How can I make branchless code?

Question

Related to this answer: https://stackoverflow.com/a/11227902/4714970

In the above answer, it's mentioned how you can avoid branch prediction fails by avoiding branches.

The user demonstrates this by replacing:

if (data[c] >= 128)
{
    sum += data[c];
}

With:

int t = (data[c] - 128) >> 31;
sum += ~t & data[c];

How are these two equivalent (for the specific data set, not strictly equivalent)?

What are some general ways I can do similar things in similar situations? Would it always be by using >> and ~?

http://www.hackersdelight.org/ is a nice collection of short functions, often exploiting clever bit-hacks. I think there's another collection that focuses more on bit-hacks like you're talking about, but I can't think of it atm. — Peter Cordes, Aug 19 '15 at 23:32
Some compilers can replace the conditional operator `?:` with a branchless `cmov` instruction. — CodesInChaos, Aug 20 '15 at 08:58
Fortunately, it's archived: https://web.archive.org/web/20190915025154/http://www.hackersdelight.org/ — kaartic, Aug 21 '20 at 17:33

score 41 · Accepted Answer · edited Aug 20 '15 at 08:28

int t = (data[c] - 128) >> 31;

The trick here is that if data[c] >= 128, then data[c] - 128 is nonnegative, otherwise it is negative. The highest bit in an int, the sign bit, is 1 if and only if that number is negative. >> is a shift that extends the sign bit, so shifting right by 31 makes the whole result 0 if it used to be nonnegative, and all 1 bits (which represents -1) if it used to be negative. So t is 0 if data[c] >= 128, and -1 otherwise. ~t switches these possibilities, so ~t is -1 if data[c] >= 128, and 0 otherwise.

x & (-1) is always equal to x, and x & 0 is always equal to 0. So sum += ~t & data[c] increases sum by 0 if data[c] < 128, and by data[c] otherwise.

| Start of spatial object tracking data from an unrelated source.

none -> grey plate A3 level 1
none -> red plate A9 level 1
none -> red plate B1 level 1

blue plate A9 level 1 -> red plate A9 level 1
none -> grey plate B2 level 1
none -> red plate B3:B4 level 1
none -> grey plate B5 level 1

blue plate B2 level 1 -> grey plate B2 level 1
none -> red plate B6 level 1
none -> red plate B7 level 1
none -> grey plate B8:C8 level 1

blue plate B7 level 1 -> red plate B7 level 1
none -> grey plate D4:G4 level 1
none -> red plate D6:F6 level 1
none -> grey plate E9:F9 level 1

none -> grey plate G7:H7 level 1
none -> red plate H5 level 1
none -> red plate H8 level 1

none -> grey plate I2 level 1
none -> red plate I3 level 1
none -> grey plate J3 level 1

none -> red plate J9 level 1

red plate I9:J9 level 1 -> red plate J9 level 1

Many of these tricks can be applied elsewhere. This trick can certainly be generally applied to have a number be 0 if and only if one value is greater than or equal to another value, and -1 otherwise, and you can mess with it some more to get <=, <, and so on. Bit twiddling like this is a common approach to making mathematical operations branch-free, though it's certainly not always going to be built out of the same operations; ^ (xor) and | (or) also come into play sometimes.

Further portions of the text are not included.